Dallas, Texas 09/10/2013 (Financialstrend) – Last week the Refinance Index dropped to 2.3%, with the bond market being in a quiet mode. The bond market has been trying to readjust itself to the fact that the fall might just herald the end of QE. At the moment however, these are the levels that it has plateaued at, well at least for the present.
The MBA reported that the refinance-applications shared dipped to 63%. A larger percentage of originators are expecting a largely purchase-driven market in the future. The belief also is that the interest rate troughs have already been lived and will be a thing of the past. If that is truly the case, the appreciation in home prices will drive refinance activity further as those homeowners who were underwater earlier will move back into the positive equity zone. These are the people who will eventually take advantage of these lower rates.

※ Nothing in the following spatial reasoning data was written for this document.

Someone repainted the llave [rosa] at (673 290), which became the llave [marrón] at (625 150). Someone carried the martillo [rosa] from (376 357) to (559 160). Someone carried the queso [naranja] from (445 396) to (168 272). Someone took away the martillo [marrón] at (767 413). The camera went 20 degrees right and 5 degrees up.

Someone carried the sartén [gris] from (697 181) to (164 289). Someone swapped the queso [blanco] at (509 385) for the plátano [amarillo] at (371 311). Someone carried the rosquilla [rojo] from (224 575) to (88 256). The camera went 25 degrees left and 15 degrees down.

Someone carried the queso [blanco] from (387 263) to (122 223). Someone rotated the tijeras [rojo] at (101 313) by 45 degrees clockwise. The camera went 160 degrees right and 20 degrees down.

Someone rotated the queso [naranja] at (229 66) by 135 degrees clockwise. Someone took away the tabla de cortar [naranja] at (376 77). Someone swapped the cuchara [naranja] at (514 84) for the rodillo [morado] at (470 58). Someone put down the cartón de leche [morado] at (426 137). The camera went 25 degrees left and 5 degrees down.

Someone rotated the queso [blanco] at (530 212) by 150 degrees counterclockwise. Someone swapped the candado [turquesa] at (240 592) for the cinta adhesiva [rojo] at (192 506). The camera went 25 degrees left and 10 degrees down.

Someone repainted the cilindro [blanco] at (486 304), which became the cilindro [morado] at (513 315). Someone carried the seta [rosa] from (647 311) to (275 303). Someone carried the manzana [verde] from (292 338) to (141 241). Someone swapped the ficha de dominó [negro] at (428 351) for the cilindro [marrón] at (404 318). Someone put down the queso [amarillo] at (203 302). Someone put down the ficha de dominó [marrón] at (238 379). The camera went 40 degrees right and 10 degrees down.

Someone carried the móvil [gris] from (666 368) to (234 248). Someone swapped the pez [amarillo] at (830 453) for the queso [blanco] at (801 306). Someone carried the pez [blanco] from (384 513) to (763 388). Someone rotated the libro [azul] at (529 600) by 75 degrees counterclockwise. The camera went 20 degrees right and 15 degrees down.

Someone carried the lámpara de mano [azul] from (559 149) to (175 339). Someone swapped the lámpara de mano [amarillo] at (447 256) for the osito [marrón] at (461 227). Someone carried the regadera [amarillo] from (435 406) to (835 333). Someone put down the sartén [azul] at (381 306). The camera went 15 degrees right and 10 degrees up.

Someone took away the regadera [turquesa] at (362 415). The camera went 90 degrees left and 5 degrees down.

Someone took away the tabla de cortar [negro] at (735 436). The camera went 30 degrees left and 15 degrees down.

The prepayment speeds of mortgage REITS such as Capstead Mortgage Corporation (NYSE:CMO) are affected by refinancing activity. These speeds occur as homeowners are permitted early repayment of their mortgages without any penalty whatsoever. The drop in interest rates also prompts people to refinance which is a definite plus for homeowners. But CMO and other mortgage REITS like Annaly Capital Management, American Agency Capital Corp, Capstead Mortgage Corporation and the likes tend to suffer.
The pressing need
Whenever a homeowner prepays his/her mortgage loan, in effect, the investor loses out on a high-yielding asset and they are compelled to reinvest the proceeds into any investment with a lower rate. Very simply, this means lower returns. Thus any rise in prepayment speeds might have a negative impact on mortgage REITS. The rise in rates has typically pushed all prepayment worries into the shadows for these REITS.
These REITS now have to address mark-to-market hits on their portfolios and have to make an adjustment to their hedges to the added volatility in the interest-rate environment. In a stable interest rate environment, the mortgage backed securities tend to outperform, but interest rate shocks affect them adversely.